A running program will provide a number of great benefits to you. It will increase your cardio-vascular efficiency, making your heart stronger and more efficient. It will also increase your basal metabolic rate, helping you burn more calories when you’re at rest. And running itself burns calories at a rate of about 115 calories per mile. But all of this together does not automatically lead to weight loss.
The reasons are four-fold:
First, your weight is directly related to your diet - The foods you consume will either be burned by your activities during your day or they will be stored as fat for you to use later. There is no other option for those calories – they have to go somewhere. Generally speaking, when people are over-weight they are eating too many calories, or more specifically, too many calories from food types that are not useful to them for the activities they pursue in their daily lives.

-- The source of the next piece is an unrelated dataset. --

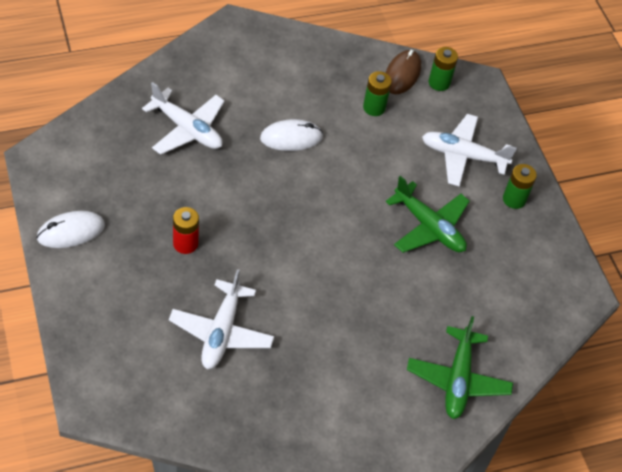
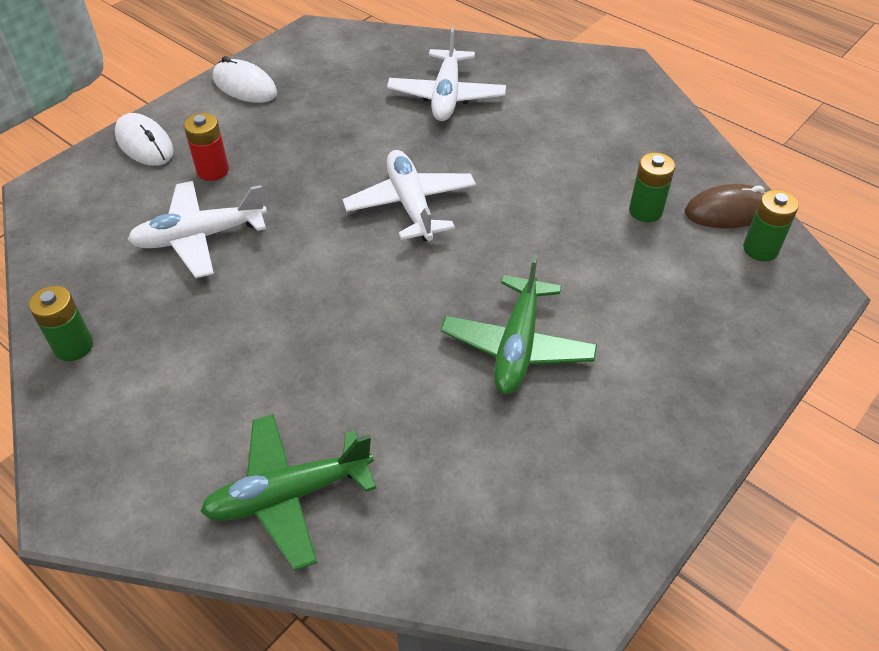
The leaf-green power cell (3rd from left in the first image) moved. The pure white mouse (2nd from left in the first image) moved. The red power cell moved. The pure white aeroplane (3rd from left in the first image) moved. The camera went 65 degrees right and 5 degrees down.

Second, new runners often have a greater appetite than before they started running- With the body burning more calories, it is normal to be more hungry and craving more food. The problem is that new runners may not have figured out which foods to increase in their diet and which to avoid. This often means they may just eat more of the foods that they don’t need, which works against their desire to see weight loss from their running.
I often hear runners say things like, “hey, the reason I run is so that I can eat whatever I want!” Unfortunately, it doesn’t work that way. Runners still need to eat sensibly to avoid gaining weight. They may be burning more calories, but they are not gaining a license to eat whatever they want.
Third, new runners often gain muscle when they begin their running program- Since muscle tissue weighs more than fat, some new runners may actually gain weight when they initially start a running program. But the flip-side of this is that as their bodies start to respond to the training, they often feel stronger and have more energy.
I’ve noticed with my female runners that they often put on new muscle in their legs, in particular their quads (the large muscle in the front of your legs). They often tell me that their jeans are snugger than they have been in the past — again, I think this is normally the result of larger muscles in their legs — and that their bathing suit bottoms don’t fit particularly well. (As you can imagine this doesn’t make me that popular around the start of Summer!)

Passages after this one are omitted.